The Canada Labour Code provides that employers must provide at least two weeks’ notice or pay in lieu of notice to employees with more than three months of employment, unless the employer has just cause. Severance pay is also required for employees with more than one year of service. Severance pay is calculated on the basis of two days’ pay per year of service, with a minimum of five days’ pay. In addition, common law principles apply. Employees may be entitled, at common law, to reasonable notice or compensation in lieu of notice which may significantly exceed their minimum statutory entitlements. For these purposes, reasonable notice is determined based on service, age, character of employment and the availability of alternative employment. The employer and employee may agree, by written contract, to an express termination provision, as long as it is not less than the statutory minimum requirements.
What are the rules that govern redundancy procedures?
Layoffs which are more than temporary may constitute termination of employment for the purposes of the Canada Labour Code.

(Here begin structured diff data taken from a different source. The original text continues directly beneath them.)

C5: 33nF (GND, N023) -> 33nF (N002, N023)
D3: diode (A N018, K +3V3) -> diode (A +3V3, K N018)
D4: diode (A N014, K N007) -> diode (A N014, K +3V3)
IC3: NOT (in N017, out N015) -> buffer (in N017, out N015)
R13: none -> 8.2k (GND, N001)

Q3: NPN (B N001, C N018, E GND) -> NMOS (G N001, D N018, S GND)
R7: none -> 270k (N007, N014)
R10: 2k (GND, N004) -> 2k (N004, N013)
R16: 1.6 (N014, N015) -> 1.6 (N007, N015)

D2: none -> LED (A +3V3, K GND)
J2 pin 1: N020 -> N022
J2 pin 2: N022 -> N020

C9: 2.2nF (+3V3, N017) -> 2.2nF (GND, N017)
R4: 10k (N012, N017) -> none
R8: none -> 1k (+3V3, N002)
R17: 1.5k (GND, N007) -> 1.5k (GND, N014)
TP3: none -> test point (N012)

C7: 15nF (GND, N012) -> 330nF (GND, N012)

For non-union employees, any layoff may be considered to be a termination of employment unless the employee’s employment contract specifically allows for temporary lay-offs.

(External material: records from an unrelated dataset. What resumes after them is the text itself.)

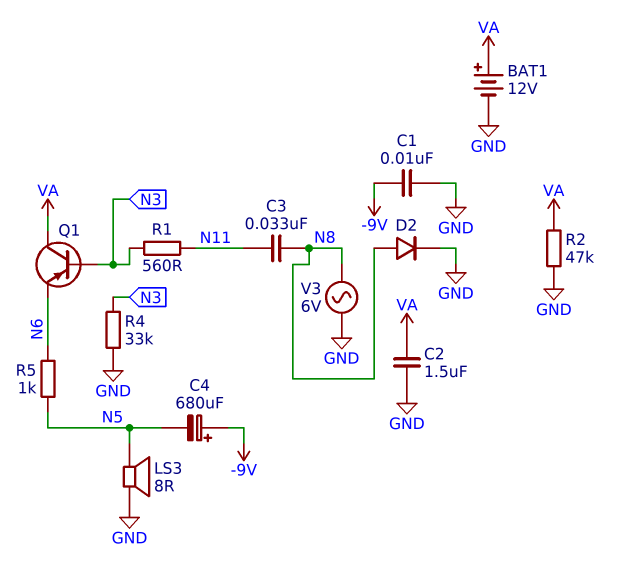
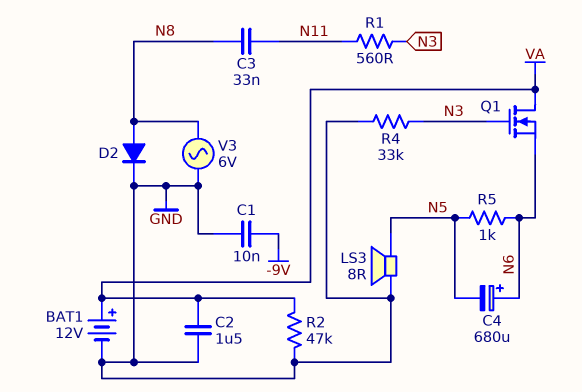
C4: 680uF (plus -9V, minus N5) -> 680uF (plus N6, minus N5)
Q1: PNP (B N3, C VA, E N6) -> NMOS (G N3, D VA, S N6)

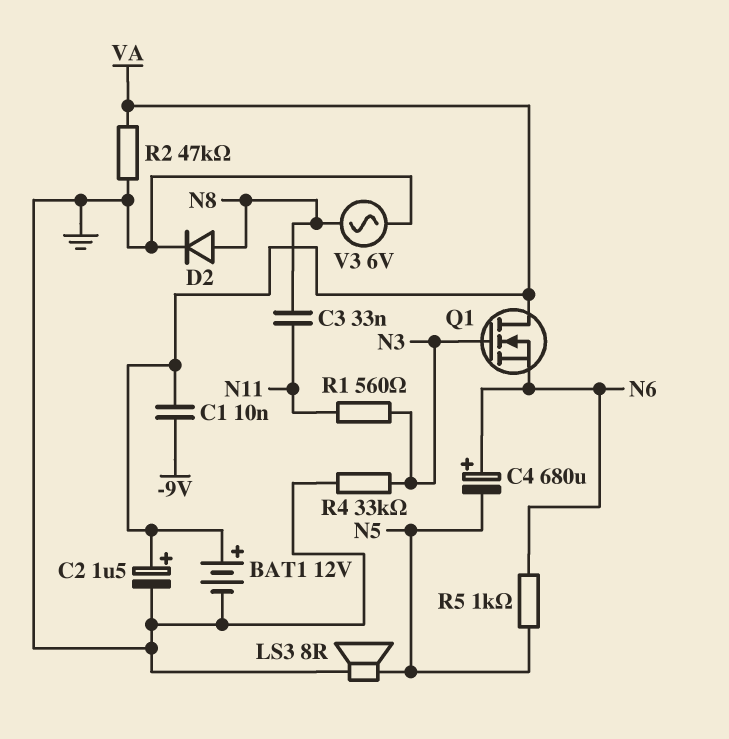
C1: 10nF (-9V, GND) -> 10nF (-9V, VA)
C2: 1.5uF (GND, VA) -> 1.5uF (plus VA, minus GND)

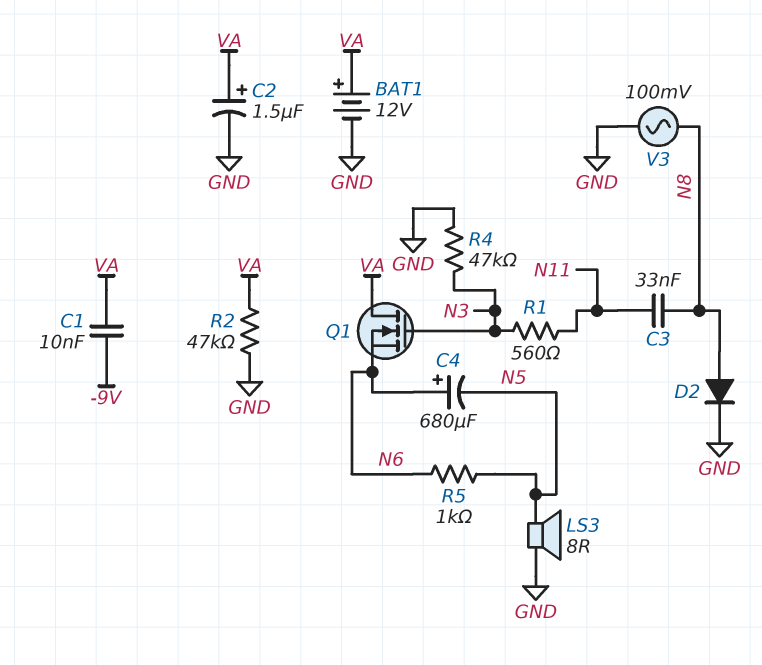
R4: 33k (GND, N3) -> 47k (GND, N3)
V3: AC 6V (GND, N8) -> AC 100mV (GND, N8)

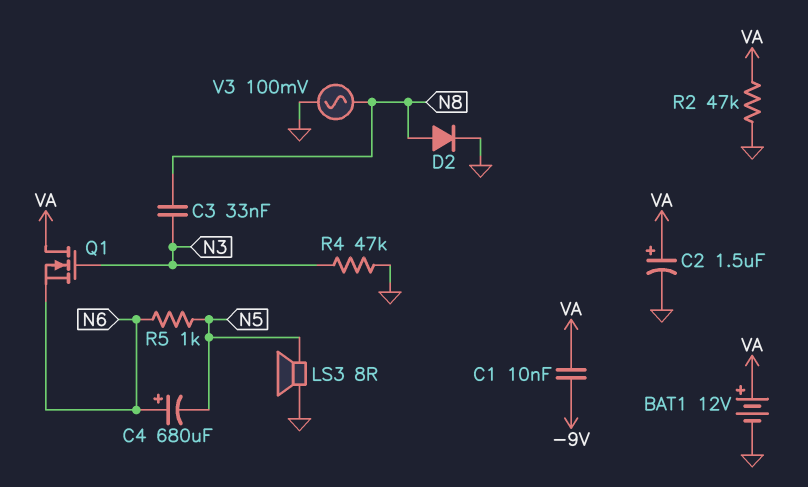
C3: 33nF (N8, N11) -> 33nF (N3, N8)
R1: 560 (N3, N11) -> none

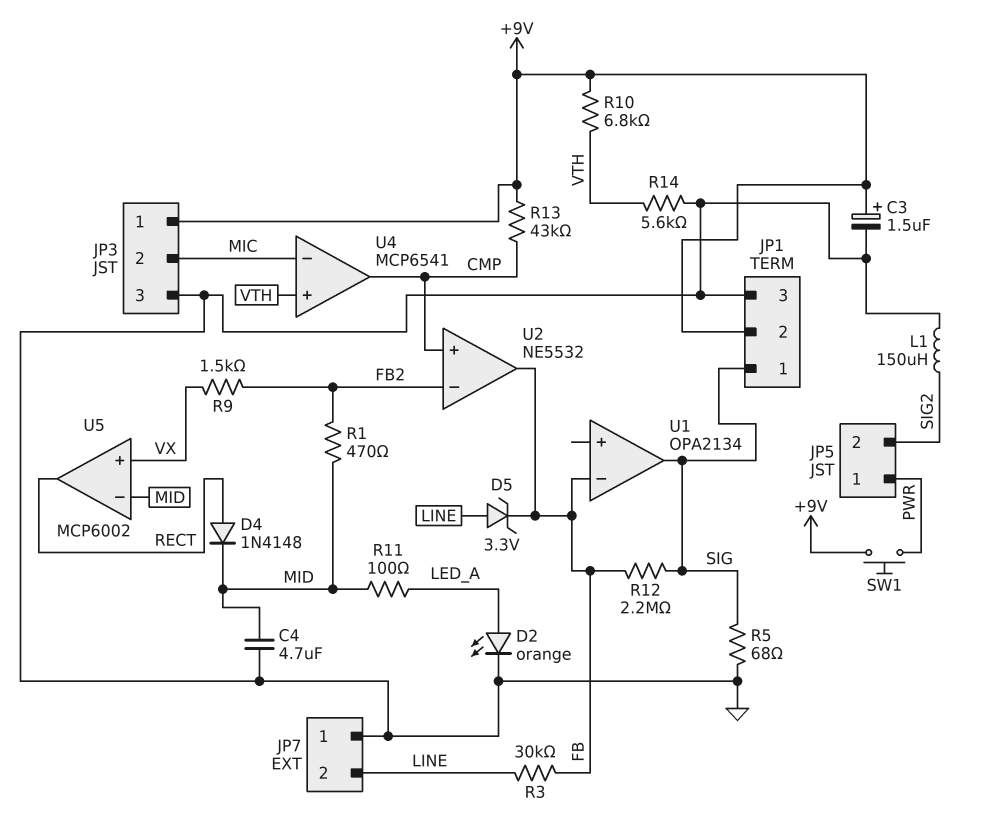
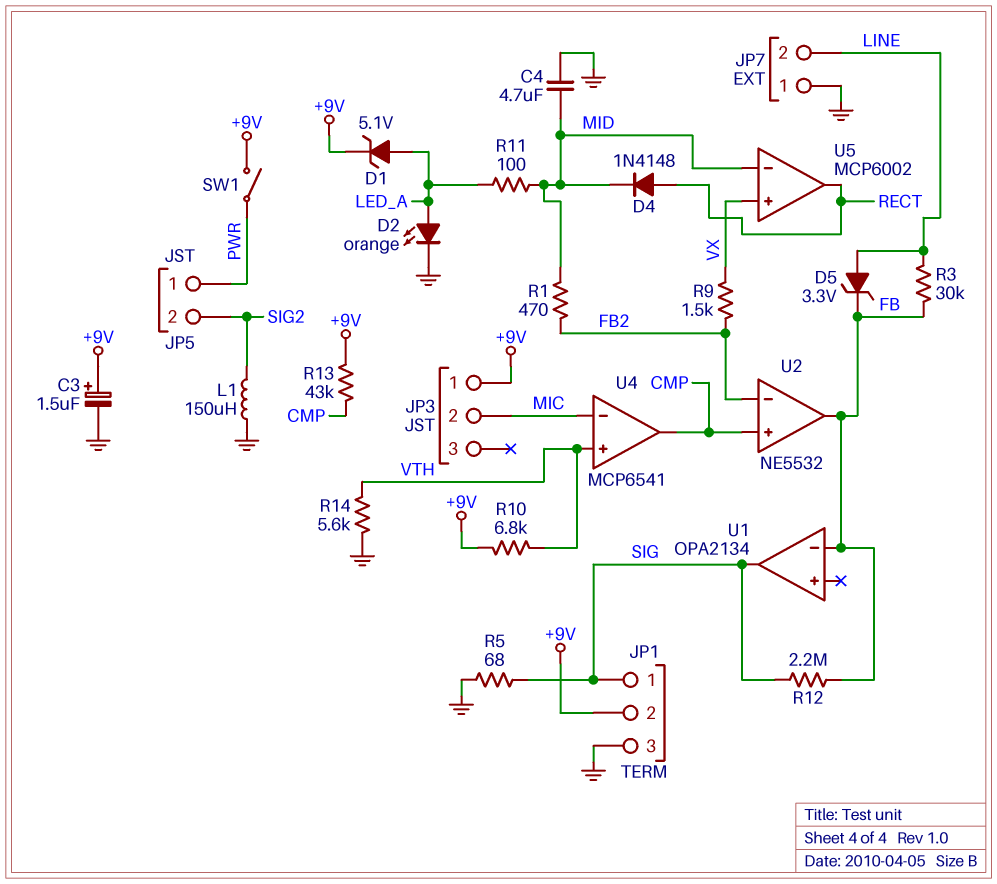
D1: none -> zener 5.1V (A LED_A, K +9V)
JP3 pin 3: GND -> none
SW1: button (+9V, PWR) -> switch (+9V, PWR)

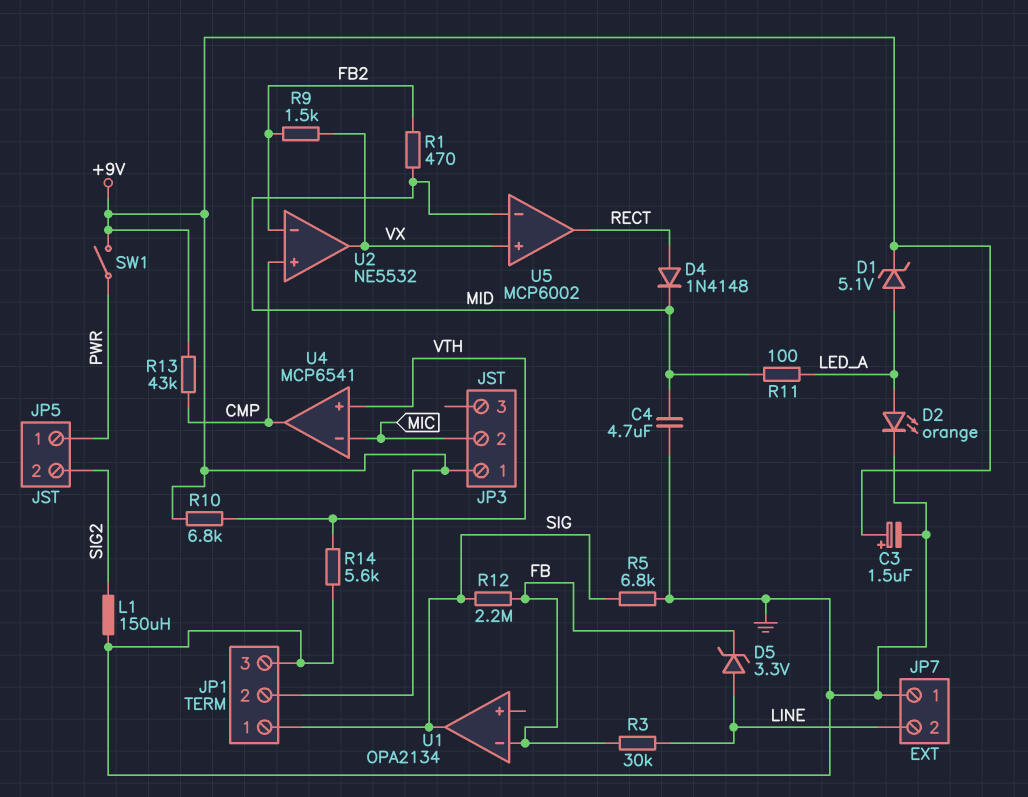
R5: 68 (GND, SIG) -> 6.8k (GND, SIG)
U2 pin out: FB -> VX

Are there particular rules for collective redundancies/mass layoffs?
The Canada Labour Code requires an employer to provide notice to the government and a trade union that represents affected employees and post notices in the workplace if it intends to terminate 50 or more employees in a four-week period or less. Notice must be provided at least 16 weeks before the date on which the first employee’s employment will be terminated.
Employers may be required to establish a joint planning committee which includes employee representatives. The purpose of the committee is either to eliminate the need for termination or minimise the impact of the termination on employees and assist those employees in obtaining other employment.
What protections do employees have on dismissal?
Non-union employees are entitled to notice of termination and, in some cases, severance pay. Non-union employees who are not managers and who have at least one year of employment are protected against unjust dismissal. Employees cannot be terminated based on any of the prohibited grounds of discrimination under the Human Rights Act. They are also protected by the Canada Labour Code if they take various forms of leave – pregnancy and parental leave being the most common. In general, unionised employees can be laid off only for lack of work or dismissed for just cause.
Jurisdiction and procedure
Which tribunals or courts have jurisdiction to hear complaints?
The Canada Industrial Relations Board has jurisdiction over all matters relating to labour relations. The Canadian Human Rights Tribunal has jurisdiction with respect to alleged violations of the Canadian Human Rights Act. The minister of labour can appoint a referee to hear an appeal concerning labour standards matters or an adjudicator to hear unjust dismissal complaints. Occupational health and safety orders can be appealed to an appeals officer appointed by the Ministry of Labour. Wrongful dismissal claims may be brought in the courts of the province or territory where the employee was employed.
What is the procedure and typical timescale?
Procedures and timescales vary significantly, depending on the nature of the issue and its complexity.
What is the route for appeals?
Generally speaking, tribunal decisions cannot be appealed. Judicial review may be available based on narrowly defined grounds. Appeals from superior court decisions are heard by the appellate court of the relevant province or territory. From there, appeals may brought before the Supreme Court with leave.